有了以上的解释, 上述官方代码中(x.sum(0), x.sum(1), x.sum(2))的求和结果就不难解释了: 它们对指定的axis上被across的所有元素求和. (注: 轴是个抽象概念, 不直观, 不直接, 只要能弄清逻辑就行, 慢一点正常的, 换句话说: 能很快被理清逻辑的, 那还能算抽象吗)

NumPy User Guide[REF]

NumPy basics[REF]

Data types[REF]

Indexing[REF]

Others - 其余小叙

numpy.load() 函数[REF]

函数 说明
numpy.load(file, mmap_mode=None, allow_pickle=False, fix_imports=True, encoding='ASCII') Load arrays or pickled objects from .npy, .npz or pickled files

load()返回的是: array, tuple, dict, etc, 即”data stored in the file”. (For .npz files, the returned instance of NpzFile class must be closed to avoid leaking file descriptors) 以下是一些例子:

1
2
3
4
5
# Store data to disk, and load it again;
>>> np.save('/tmp/123', np.array([[1, 2, 3], [4, 5, 6]]))
>>> np.load('/tmp/123.npy')
array([[1, 2, 3],
[4, 5, 6]])
1
2
3
4
5
6
7
8
9
10
11
# Store compressed data to disk, and load it again;
>>> a=np.array([[1, 2, 3], [4, 5, 6]])
>>> b=np.array([1, 2])
>>> np.savez('/tmp/123.npz', a=a, b=b)
>>> data = np.load('/tmp/123.npz')
>>> data['a'] # 看此处的字典key值, 应为savez()的参数"a=a"中前面那个'a';
array([[1, 2, 3],
[4, 5, 6]])
>>> data['b'] # 看此处的字典key值, 应为savez()的参数"b=b"中前面那个'b';
array([1, 2])
>>> data.close()
1
2
3
4
# Mem-map the stored array, and then access the second row directly from disk;
>>> X = np.load('/tmp/123.npy', mmap_mode='r')
>>> X[1, :] # Second row;
memmap([4, 5, 6])

号外: PYTHON中的Special Methods

For standard library functions:

ndarray.__copy__() Used if copy.copy is called on an array.
ndarray.__deepcopy__() Used if copy.deepcopy is called on an array.
ndarray.__reduce__() For pickling.
ndarray.__setstate__(state, /) For unpickling.

Basic customization:

ndarray.__new__(*args, **kwargs) Create and return a new object.
ndarray.__array__() Returns either a new reference to self if dtype is not given or a new array of provided data type if dtype is different from the current dtype of the array.
ndarray.__array_wrap__()

Container customization: (see Indexing)

ndarray.__len__(self, /) Return len(self).
ndarray.__getitem__(self, key, /) Return self[key].
ndarray.__setitem__(self, key, value, /) Set self[key] to value.
ndarray.__contains__(self, key, /) Return key in self.

Conversion; the operations int, float and complex. . They work only on arrays that have one element in them and return the appropriate scalar.

String representations:

ndarray.__str__(self, /) Return str(self).
ndarray.__repr__(self, /) Return repr(self).

numpy.squeeze() 函数[REF]

函数 说明
numpy.squeeze(a, axis=None) 将输入数组a中的长度为1的维度(single-dimensional entries)移除掉.

返回: ndarray(squeezed), 即: the input array, but with all or a subset of the dimensions of length 1 removed.
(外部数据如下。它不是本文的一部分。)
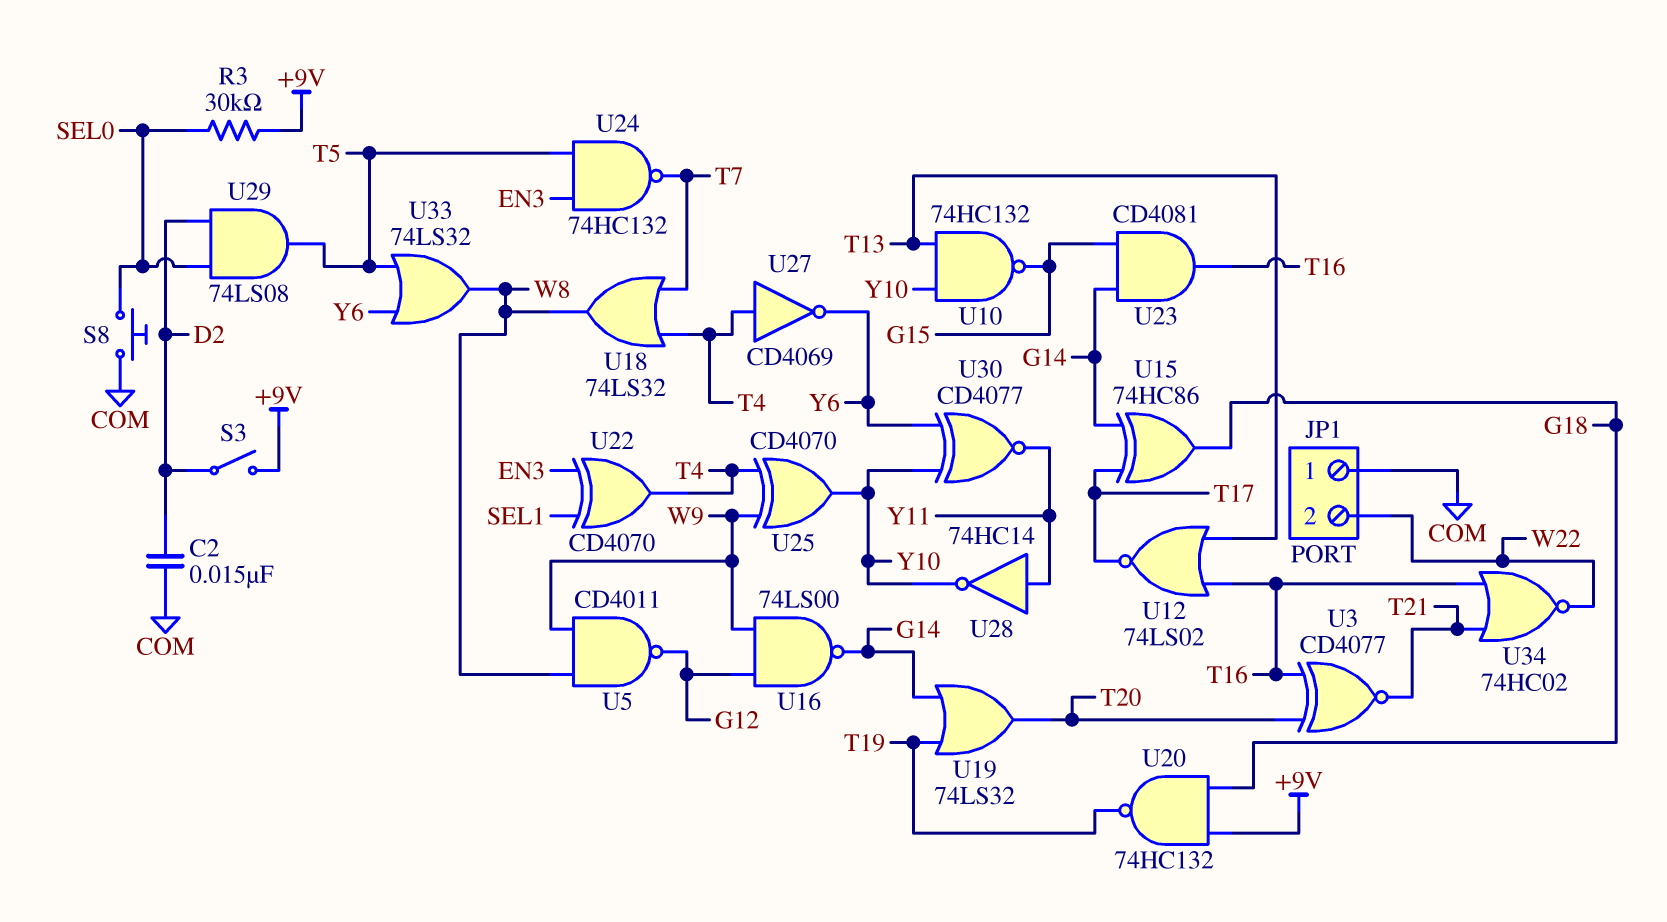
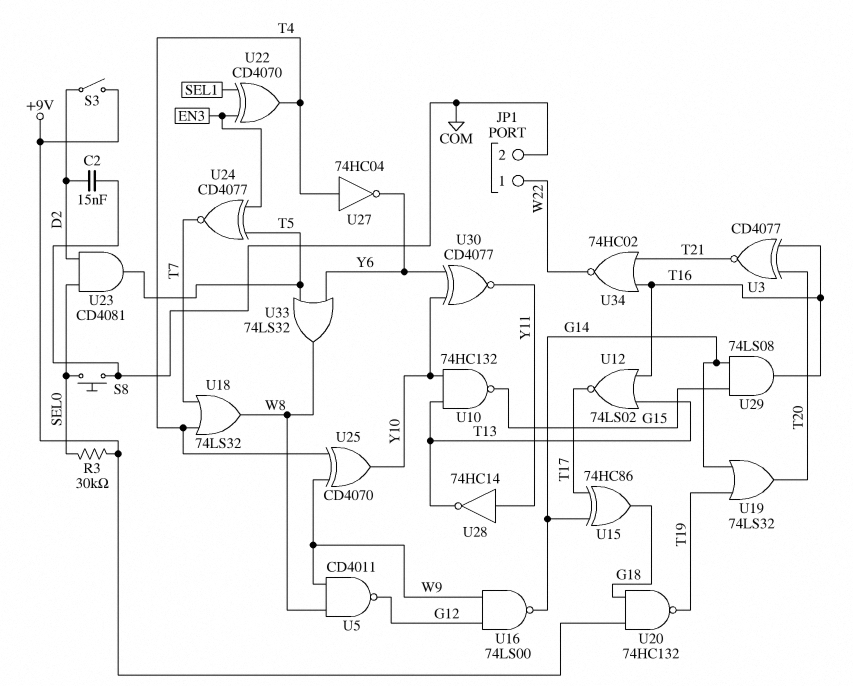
JP1 pin 1: COM -> W22
JP1 pin 2: W22 -> COM
U23: AND CD4081 (in G14, in G15, out T16) -> AND CD4081 (in D2, in SEL0, out T5)
U24: NAND 74HC132 (in EN3, in T5, out T7) -> XNOR CD4077 (in EN3, in T5, out T7)
U27: NOT CD4069 (in T4, out Y6) -> NOT 74HC04 (in T4, out Y6)
U28: NOT 74HC14 (in Y11, out Y10) -> NOT 74HC14 (in Y11, out T13)
U29: AND 74LS08 (in D2, in SEL0, out T5) -> AND 74LS08 (in G14, in G15, out T16)

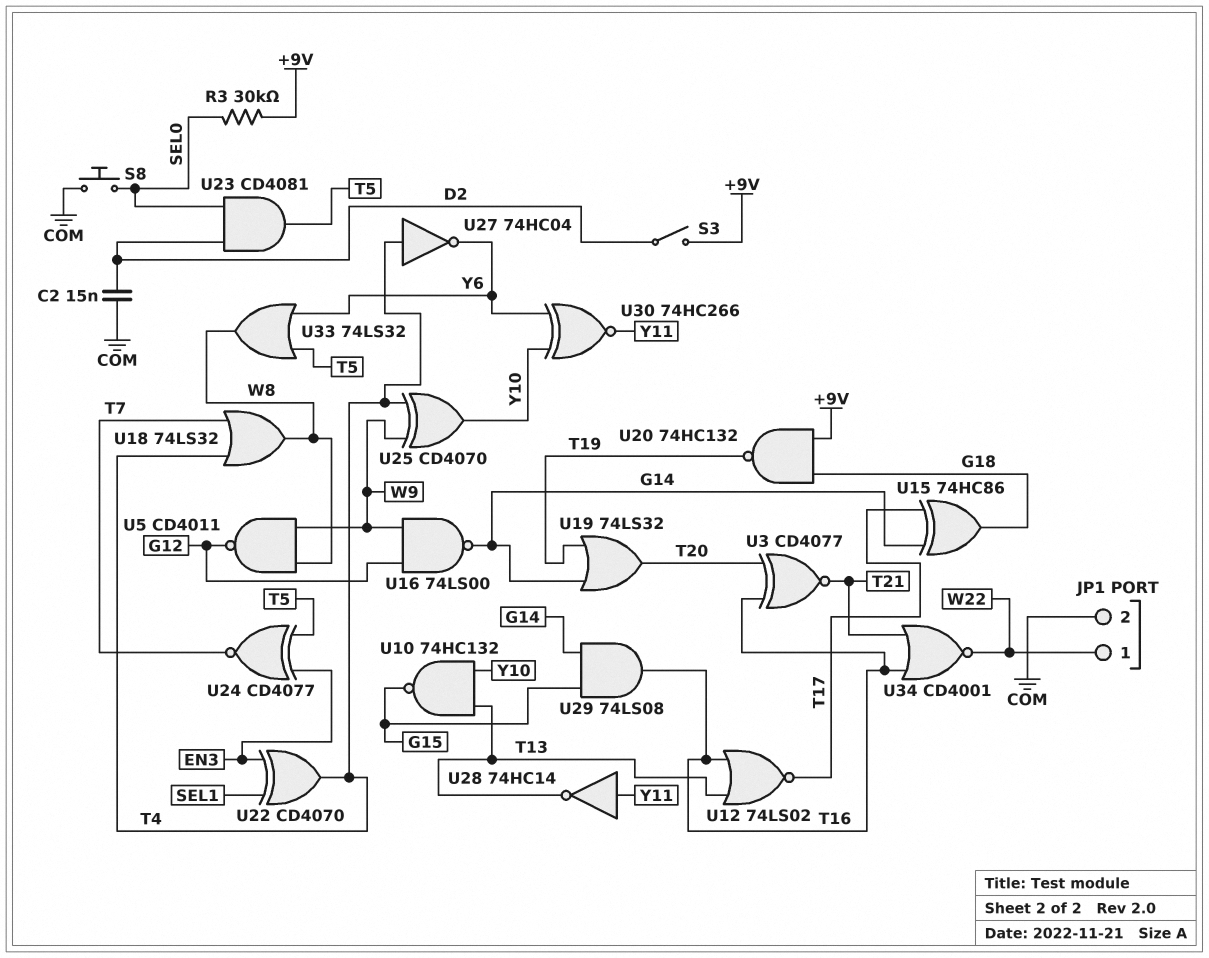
U30: XNOR CD4077 (in Y6, in Y10, out Y11) -> XNOR 74HC266 (in Y6, in Y10, out Y11)
U34: NOR 74HC02 (in T16, in T21, out W22) -> NOR CD4001 (in T16, in T21, out W22)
This is always a itself or a view into a.

抛出(Raises): ValueError, If axis is not None, and an axis being squeezed is not of length 1.

具体例子:

1
2
3
4
5
6
7
8
9
10
11
12
13
14
15
16
17
18
19
20
21
22
23
24
25
>>> x = np.array([[[0], [1], [2]]])
>>> x.shape
(1, 3, 1)

>>> np.squeeze(x)
array([0, 1, 2])
>>> np.squeeze(x).shape
(3,)

>>> np.squeeze(x, axis=0)
array([[0],
[1],
[2]])
>>> np.squeeze(x, axis=0).shape
(3, 1)

>>> np.squeeze(x, axis=1).shape
Traceback (most recent call last):
...
ValueError: cannot select an axis to squeeze out which has size not equal to one

>>> np.squeeze(x, axis=2)
array([[0, 1, 2]])
>>> np.squeeze(x, axis=2).shape
(1, 3)

numpy.reshape() 函数[REF]

函数 说明
numpy.reshape(a, newshape, order=’C’) Gives a new shape to an array without changing its data.

返回 : ndarray(reshaped_array), this will be a new view object if possible; otherwise, it will be a copy. (Note: there is no guarantee of the memory layout (C- or Fortran- contiguous) of the returned array)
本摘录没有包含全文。